Years ago, I remember arriving at the office a little after 9 a.m. this unforgivable transgression. Although he had taken it upon himself to pay us an unscheduled visit, he felt that we should have been there ready to serve during “normal” business hours. Things were different before the internet. There was no email, no cell phones, and no computer technology. The work we did for him was crudely composed with wax and drafting tables, static cameras and typesetting machines, rapidographic illustrations and printed headlines. And our journey from the bucolic outskirts of our residential sprawl involved nearly an hour’s drive after micromanaging the logistics of dog walks, daycares, and school bus departures. At twenty-six, our hands were full.

I had to go along with his conservative business ethic, however, and over time, I fixed my act, along with my appearance and availability. We eventually lost that client, who died a short time later. People shook their heads when he left and he told us we were doomed. But it was the guts of our creativity and the grit of our writing that kept us together, decade after decade. Thirty-six years later, this business is still running.
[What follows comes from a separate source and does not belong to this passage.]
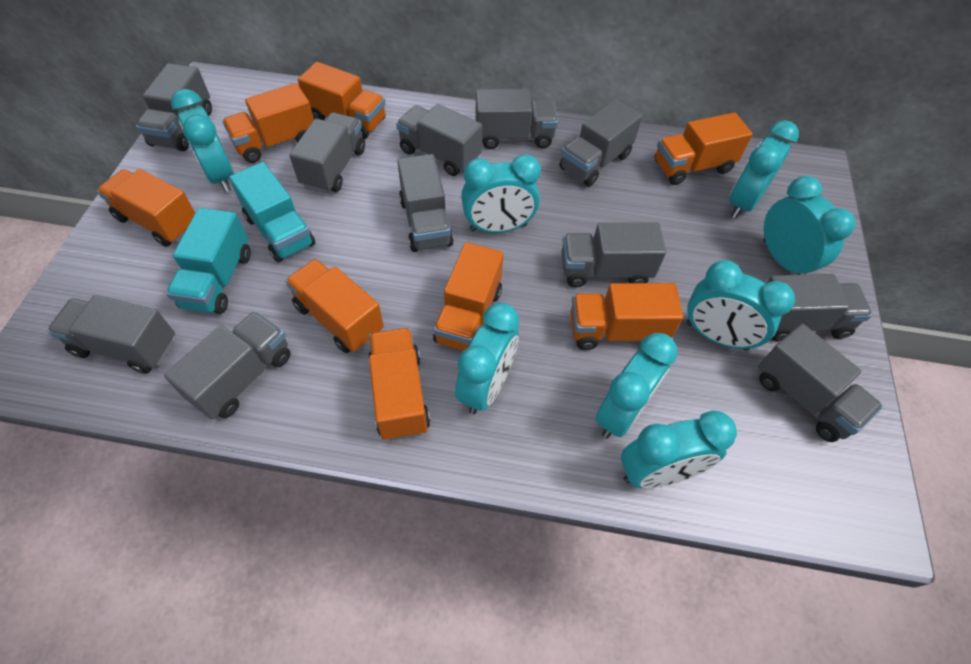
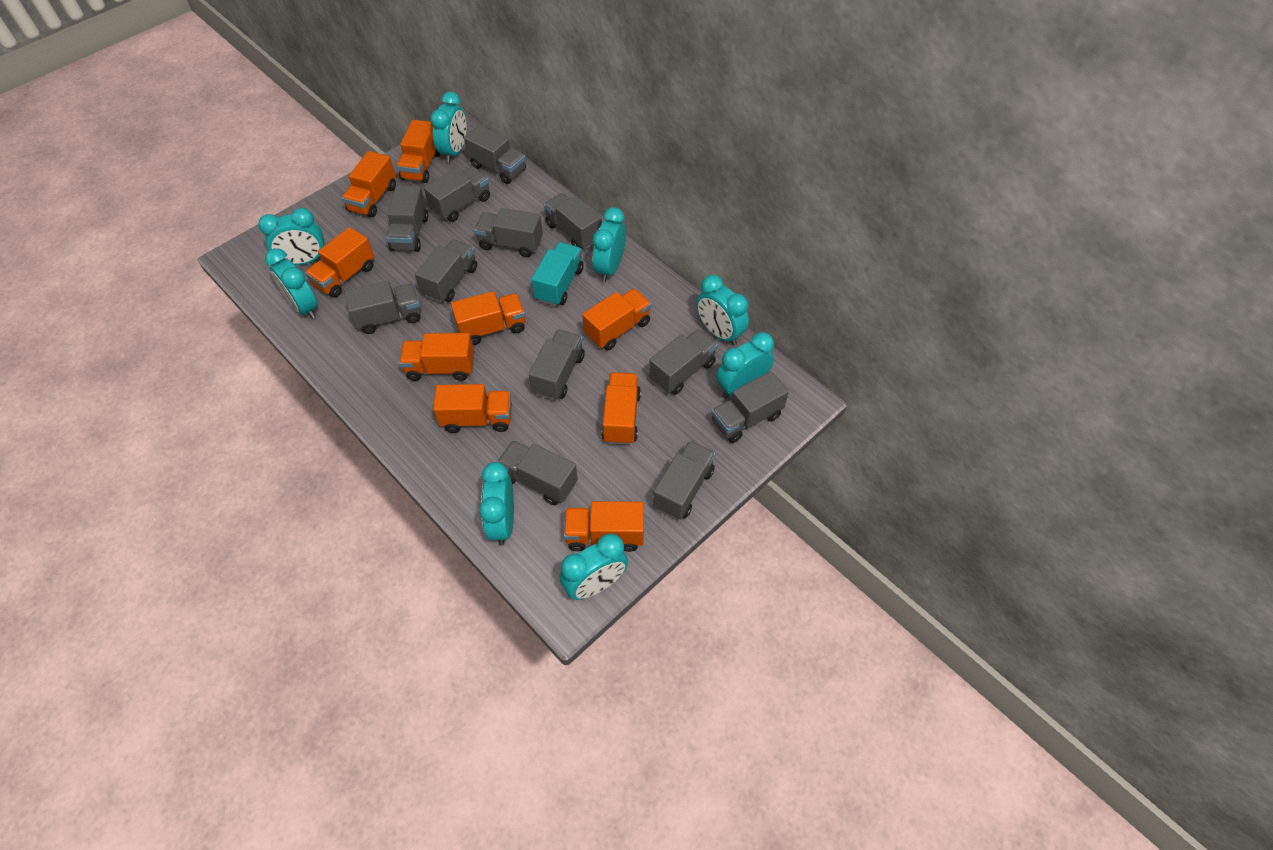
grey truck: 11 -> 12
orange truck: 8 -> 9
turquoise truck: 2 -> 1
One last peculiar story: the story of two lawyers. Over a twenty-five year period, two competitive yet friendly clients enjoyed dominance within our region as a result of their consistently impressive case results, skillfully communicated to an engrossed audience through excellent marketing efforts inspired by their separate commitments to our brand. quality only. . Along the way, however, one defected due to a billing problem and hired one of our competitors to continue marketing. The other lawyer continued with us for another decade thanks to the advent of the Internet while maintaining a close friendship with the defector. Our strengths in advertising, design, and online ranking kept our client in the lead as he racked up case after case of million-dollar results. But the stress of the economic climate finally convinced him to abandon his coveted independence and consequent financial stranglehold on him and join the ranks of his friend, merging his two firms with the flawed one at the helm. Just like that, our relationship ended. And just like that, his internet presence fizzled out, leaving the search engines in a state of confusion. Since these two lawyers have a bit of a web phobia, what they don’t know can’t hurt them, or so they think. A page on the newly merged firm’s website promises that my client’s bio will appear soon, but I’ve been waiting over six months for that to happen. Has age stifled my client’s bravery, killed his spirit, paralyzed his pride? How can he allow his “friend” to waste the fruits of his entire career under the guise of procrastination? Can he be so blind? My hunch is that freedom from the shackles of looming debt while tirelessly working on the contingency for the benefit of others has far outweighed the importance of attracting future work in the fall of your years. And I don’t blame him one bit.

But he deserves better and I regret the crime of fate in robbing me of the chance to protect him from what he doesn’t realize. Age can be responsible for many things, such as lowering energy, reducing enthusiasm, reducing impact and stealing vision, not to mention making you vulnerable to discrimination from younger people. But for this writer and business owner, age has only magnified the desire to do the best job possible, preserving stamina in pursuit of optimal health and fitness; keeping up with technology in all aspects; and sharing my knowledge for the benefit of all. Does age matter in business? Bet!